Happenings in the Schiavo Case
Michael Schiavo has announced that he will order an autopsy and publicize the results to prove the extent of Terri’s brain damage to all those who perceive that she’s conscious and aware. This demonstrates his confidence that the medical evidence is extremely strong that Terri is in a persistent/permanent vegetative state, as an autopsy would reveal if she were capable of awareness or rehabilitation. If, as the RTL’ers are charging, Terri is in good shape, then an autopsy would be incredibly damning for him. It is also to fight against recent rumors that his plans for cremation are to cover up malfeasance.
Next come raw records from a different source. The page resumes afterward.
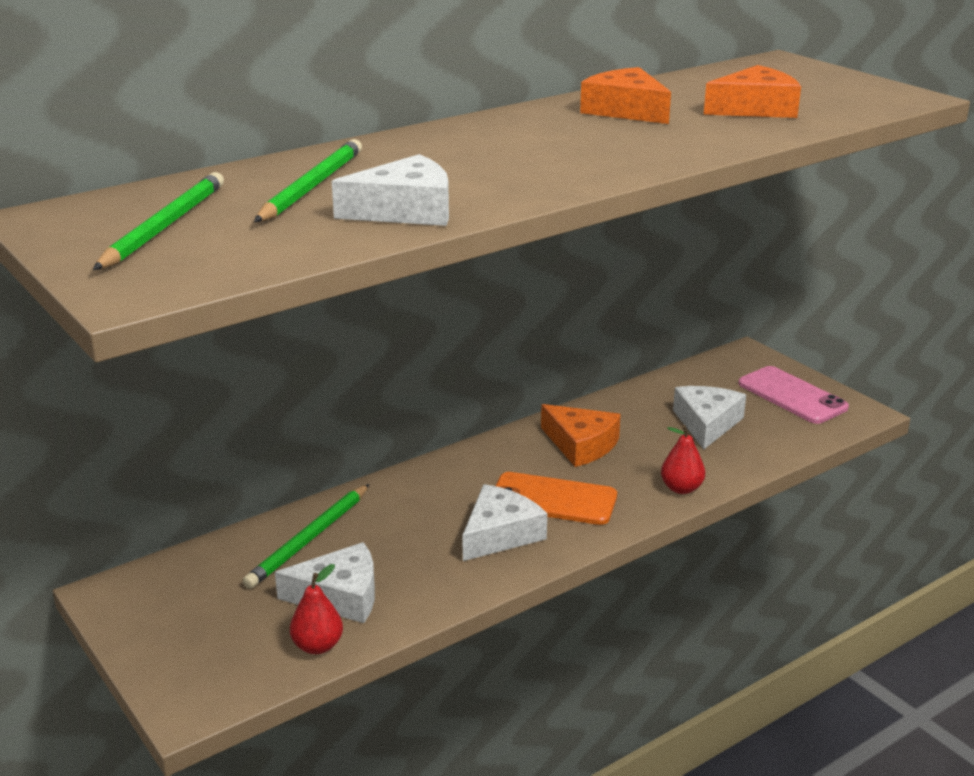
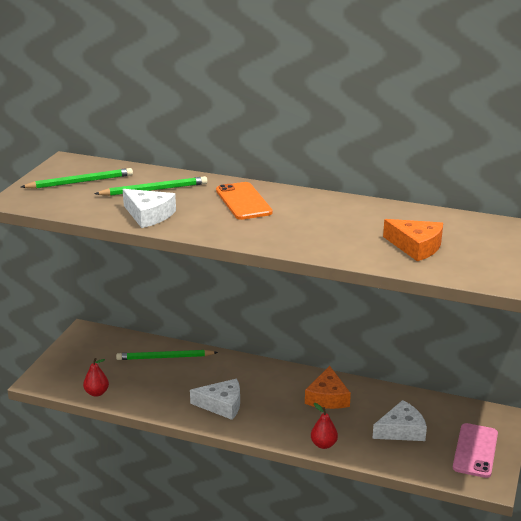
camera: 55 degrees right, 0 degrees up
(340, 596) = (134, 383): white cheese -> none
(553, 500) = (267, 408): orange phone -> orange phone (243, 201)
(626, 110) = (358, 217): orange cheese -> none

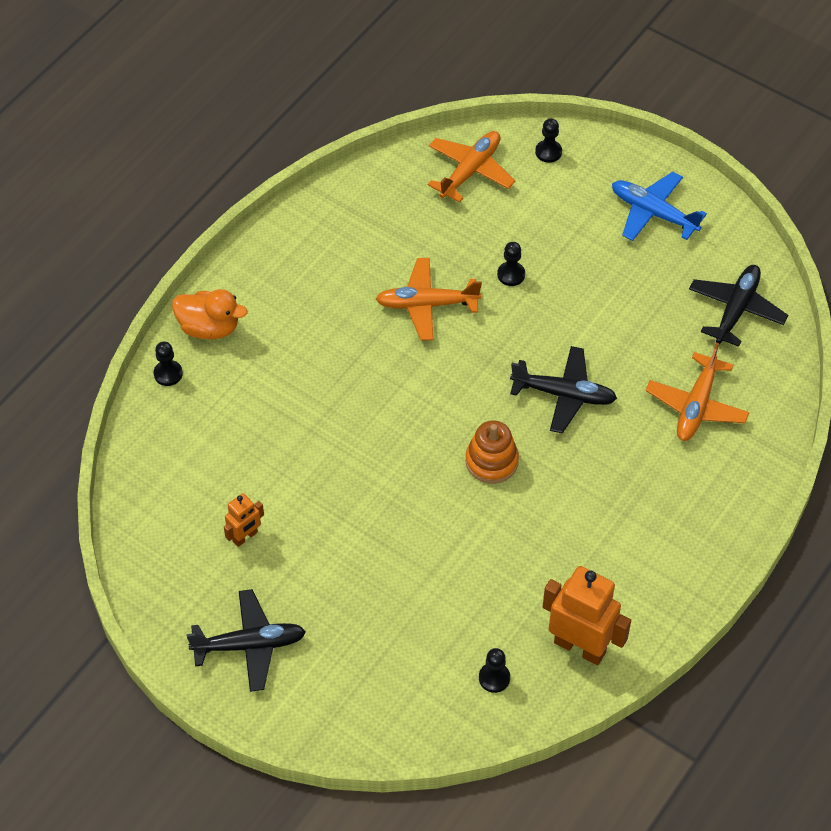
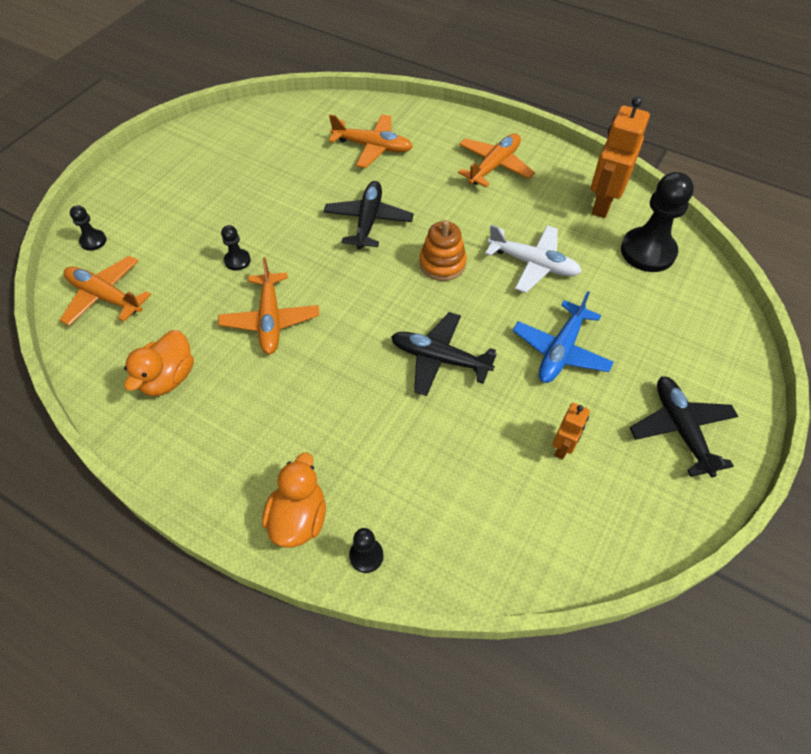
camera: 95 degrees left, 0 degrees up
(245, 537) = (563, 447): orange robot -> orange robot turned 75 degrees clockwise
(365, 228) = (168, 378): none -> orange duck
(483, 552) = (533, 264): none -> white plane
(494, 678) = (648, 251): black pawn -> black pawn, size x2.11
(653, 213) = (176, 173): blue plane -> blue plane (561, 351)
(656, 536) = (494, 166): none -> orange plane
(736, 309) = (280, 127): black plane -> black plane (439, 359)

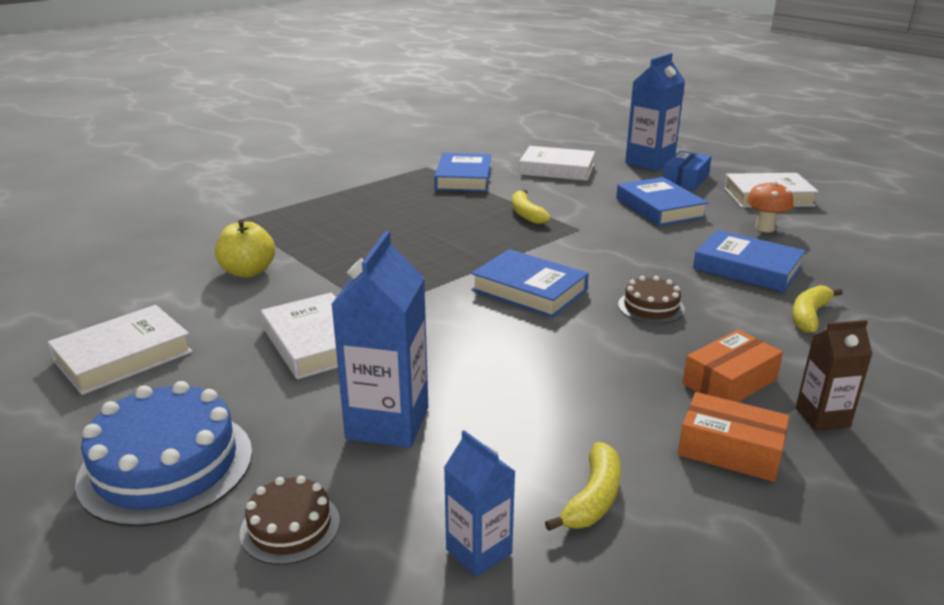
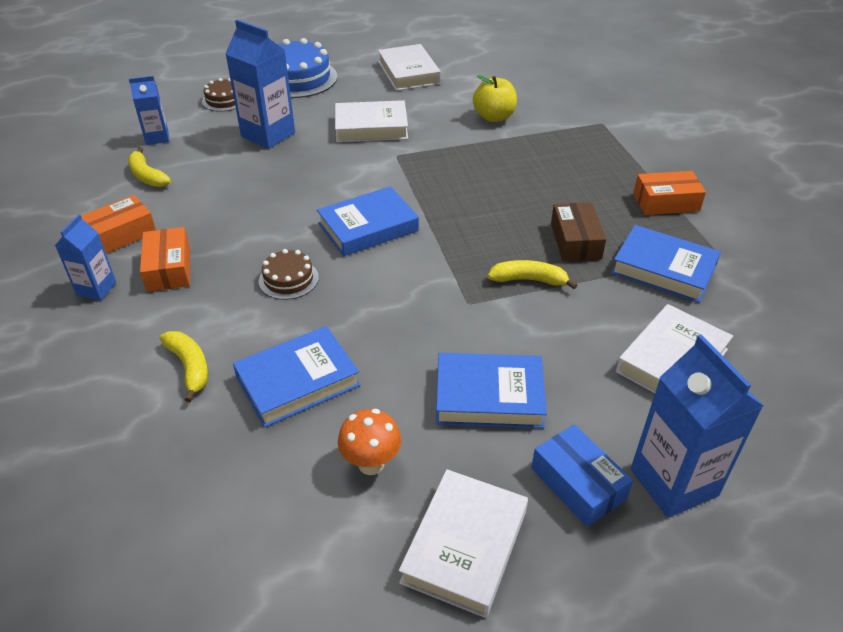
camera: 115 degrees right, 15 degrees up
(371, 185) = (666, 202): none -> orange box
(457, 206) = (575, 241): none -> brown box
(822, 417) = (96, 289): brown carton -> blue carton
Of course, at this point, the RTL’ers will jump on anything. For example, a web search brought to light a page–if authentic (there are misspellings)–which seems to show that Schiavo and his new family were involved in an insurance agency. Although it was simply a page stating that such a business existed, all the “pro-life” rumor-mongers instantly concluded that Schiavo is into massive insurance fraud, without any evidence whatsoever. This page, for instance, goes on about the conspiracy at length, but what it amounts to is that because (a) Schiavo nominally signed on to a business run by his new life partner’s family–and with no other information at all–that (b) he has secretly bought a massive insurance policy on Terri’s life and stands to rake in truckloads of money when she dies. They even take the typo on the web page (“insurnace” instead of “insurance”) to mean that he was trying to hide the nature of the company from anyone searching for it.
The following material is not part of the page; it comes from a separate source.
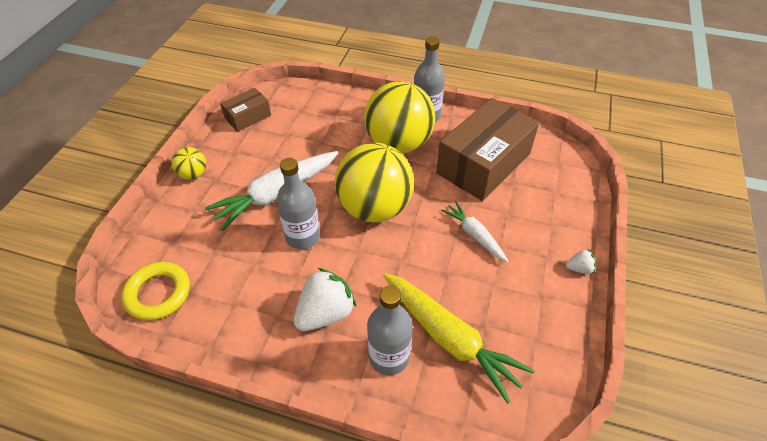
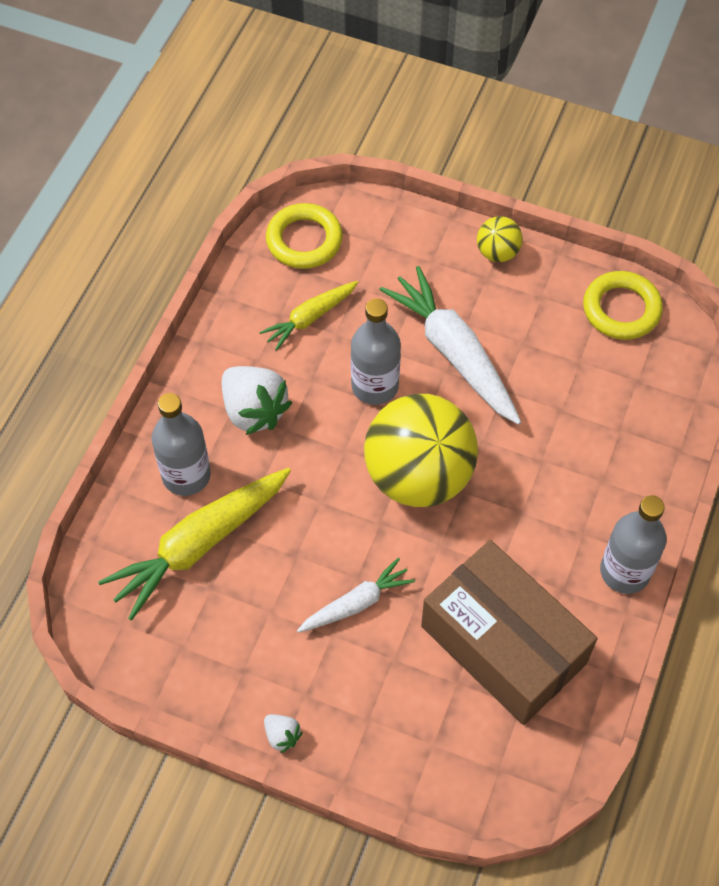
camera: 95 degrees right, 10 degrees up
(238, 282) = (310, 318): none -> yellow carrot
(248, 117) = (621, 309): brown box -> yellow ring
(398, 144) = (554, 521): yellow ball -> none
(579, 268) = (282, 735): white strawberry -> white strawberry turned 45 degrees counterclockwise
This is stupid on many levels. First of all, a search would bring out his name and the name of his partner’s family, so an intentional typo in the name would be idiotic. Second, what insurance company in its right mind would approve and pay out on a life insurance policy for someone in a PVS on a feeding tube when legal proceedings were underway to have the tube removed? (The agency seems to have been founded in 2001, three years after the Schiavo case went to trial.) The very idea is moronic to the extreme. This person rants on for pages about all the ways one can break insurance laws, all the many evils Schiavo was/is/will be planning (with one small disclaimer that the writer is not actually “accusing” Schiavo of anything!), peppered with biblical references and mini-rants… without even the merest shred of evidence that anything at all about the whole theory is in any way true.
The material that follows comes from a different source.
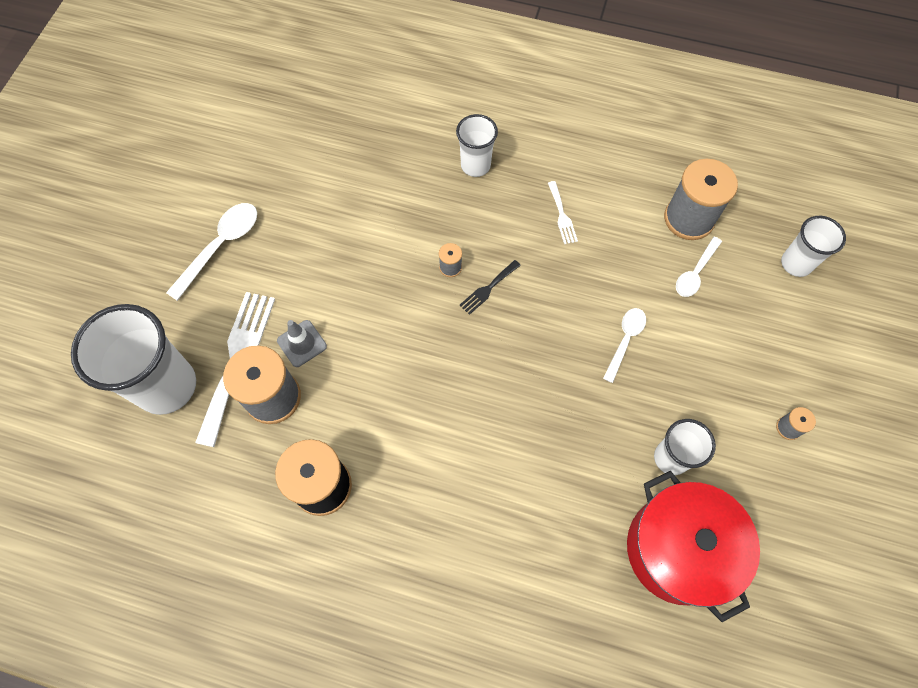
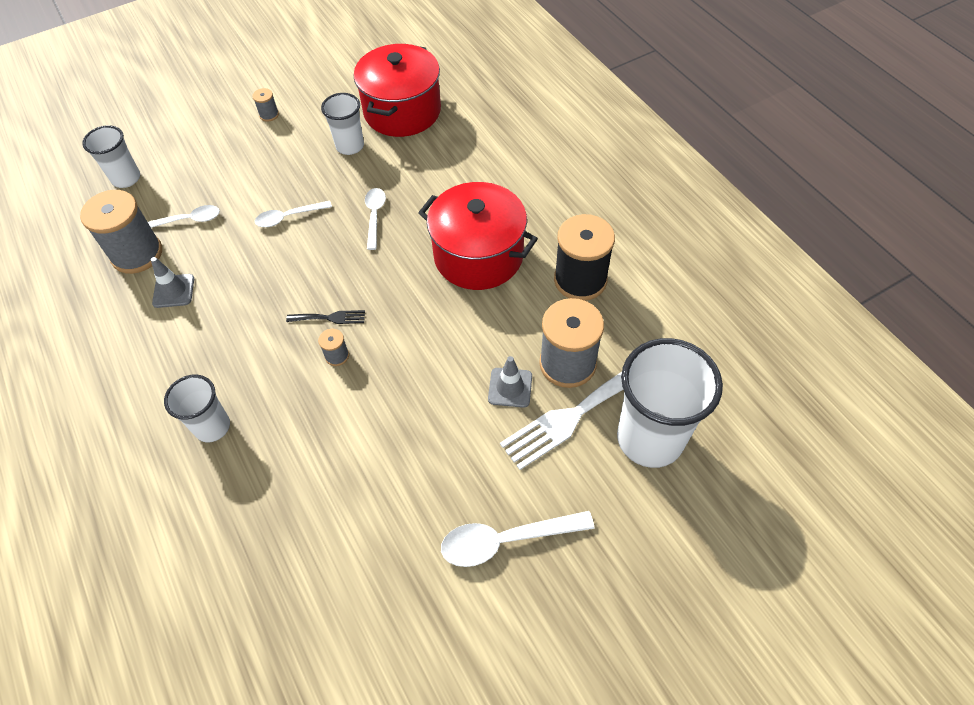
camera: 135 degrees left, 10 degrees down
(431, 437) = (478, 256): none -> red pot
(558, 402) = (374, 216): none -> white spoon
(562, 215) = (210, 327): white fork -> none
(622, 217) = (173, 291): none -> grey traffic cone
It’s as if I noted that you traveled out of town a year and a half ago, and not knowing anything about where you went or what you did, I concluded that you left town to have a torrid love affair after which you went on a killing spree–not that I’m accusing you of anything, of course! That’s the cognitive leap going on here. And it puts into light all the accusations being made about Schiavo–so much fabrication and lies, based on little more than imagination. If you do a Google search for “Jerger & Centonze,” the name of the company, you’ll find more conspiracy theories, each one more vacuous than the next.
In the meantime, members of the “culture of life” continue to make death threats. So what’s new? Also, Billmon at Whiskey Bar finds out that one of the “pro-life” crowd outside Terri’s hospice is someone who not only participated in “interrogation” in Iraq, but also stated publicly that for an interrogator, “sadism is always right over the hill. You have to admit it. Don’t fool yourself – there is a part of you that will say, ‘This is fun.’ ” Ah, splendid.
And then we return to the political dimension of the affair. As Bush’s poll ratings plummet in the wake of his emergency trip to sign the law for Terri, there is movement in the party to distance Bush from the whole affair. Now excuses are being made that Bush had to be pressed and lobbied, and that he “didn’t want to get directly involved.” The claim is that this coercion which Bush apparently struggled valiantly against but in the end succumbed to took place on his flight to Washington to sign the bill. Now, correct me if I’m wrong, but if Bush wasn’t convinced yet, then why had he committed untold wads of taxpayer money to take Air Force One to Washington for no other reason than to sign the bill into law? Bush’s plain eagerness to do everything in his power to not only sign the bill but to make the outrageously clear physical statement that this was his #1 priority clashes starkly with current claims that Bush was somehow reluctant but had to be bullied into it somehow.
This after an insane attempt by state police, likely ordered by Jeb Bush, to raid the hospice, grab Terri and take her to a hospital where a feeding tube would be reinserted.
What a farce this whole affair is….
Conspiracy Theory = Stab-In-The-Back politics.
George Bush = Straight shooter, Tough, Couragous, Sticks to his guns, oh, and not so closeted coward.